Honorific Prefix: | Professor |
Herman Vander Linden | |
Birth Date: | 27 April 1868 |
Birth Place: | Leuven, Brabant, Belgium |
Death Place: | Korbeek-Lo, Brabant, Belgium |
Education: | Koninklijk Atheneum Leuven |
Alma Mater: | Ghent University |
Thesis Title: | Histoire de la constitution de la ville de Louvain au moyen âge |
Thesis Year: | 1891 |
Doctoral Advisor: | Henri Pirenne |
Academic Advisors: | Paul Fredericq |
Discipline: | historian |
Sub Discipline: | medievalist |
Workplaces: | University of Liège |
Herman Vander Linden (1868–1956) was a Belgian historian who was a professor at the University of Liège.

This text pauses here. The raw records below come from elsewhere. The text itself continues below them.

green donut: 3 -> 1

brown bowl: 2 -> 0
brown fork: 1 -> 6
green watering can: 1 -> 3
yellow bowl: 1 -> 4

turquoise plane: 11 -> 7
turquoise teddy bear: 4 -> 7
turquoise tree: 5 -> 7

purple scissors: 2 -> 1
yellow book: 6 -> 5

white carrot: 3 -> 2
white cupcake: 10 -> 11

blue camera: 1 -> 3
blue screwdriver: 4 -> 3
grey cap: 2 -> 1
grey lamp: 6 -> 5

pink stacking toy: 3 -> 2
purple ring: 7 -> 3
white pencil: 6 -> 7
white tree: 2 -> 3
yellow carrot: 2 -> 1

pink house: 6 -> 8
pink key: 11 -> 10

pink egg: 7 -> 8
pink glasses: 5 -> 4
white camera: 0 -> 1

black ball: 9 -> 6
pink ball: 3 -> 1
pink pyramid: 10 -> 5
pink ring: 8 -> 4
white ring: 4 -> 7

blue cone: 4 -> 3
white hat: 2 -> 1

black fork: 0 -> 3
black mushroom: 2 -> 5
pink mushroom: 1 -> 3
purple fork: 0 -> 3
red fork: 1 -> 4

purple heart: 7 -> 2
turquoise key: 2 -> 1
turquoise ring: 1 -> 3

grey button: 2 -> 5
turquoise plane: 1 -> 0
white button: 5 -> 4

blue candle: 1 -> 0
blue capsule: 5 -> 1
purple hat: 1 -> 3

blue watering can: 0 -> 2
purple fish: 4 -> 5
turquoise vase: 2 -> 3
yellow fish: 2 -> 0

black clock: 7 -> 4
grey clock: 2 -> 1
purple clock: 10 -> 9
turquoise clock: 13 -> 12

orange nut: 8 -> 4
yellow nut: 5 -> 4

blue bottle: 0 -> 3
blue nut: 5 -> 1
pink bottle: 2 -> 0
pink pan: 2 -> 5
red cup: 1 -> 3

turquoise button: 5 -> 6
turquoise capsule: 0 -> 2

Vander Linden was born in Leuven on 27 April 1868 and was educated in the state secondary school there. He graduated doctor of philosophy from Ghent University in 1891, with a thesis on the constitution of the medieval city of Leuven.[1] His teachers were Henri Pirenne and Paul Fredericq. He visited a number of German universities and studied at the Ecole des Chartes in Paris (1892-1894).[2] In 1895 he obtained a special doctorate in historical sciences with a thesis on merchant guilds in the medieval Low Countries.[3]
From October 1895 to October 1903 he taught history and geography in a state secondary school in Antwerp.[2] In 1903 he was appointed to a lectureship in the University of Liège. His private library was destroyed in the sack of Leuven in 1914. He and his family became refugees in England, returning after the end of the German occupation of Belgium in World War I. Together with F. L. Ganshof he edited the 1926 Festschrift for Henri Pirenne, Mélanges d'histoire offerts à Henri Pirenne par ses anciens élèves et ses amis à l'occasion de sa quarantième année d'enseignement à l'Université de Gand, 1886-1926.
Vander Linden retired from teaching in 1938.[2] He was an active contributor to the Biographie Nationale de Belgique, and from 1935 to 1944 secretary of the committee responsible for publishing it.[2] Under the German occupation of Belgium during World War II, one of his sons was arrested as a member of the Resistance, and died in a German concentration camp in 1942.[2] Herman Vander Linden died in Korbeek-Lo on 15 April 1956.[2]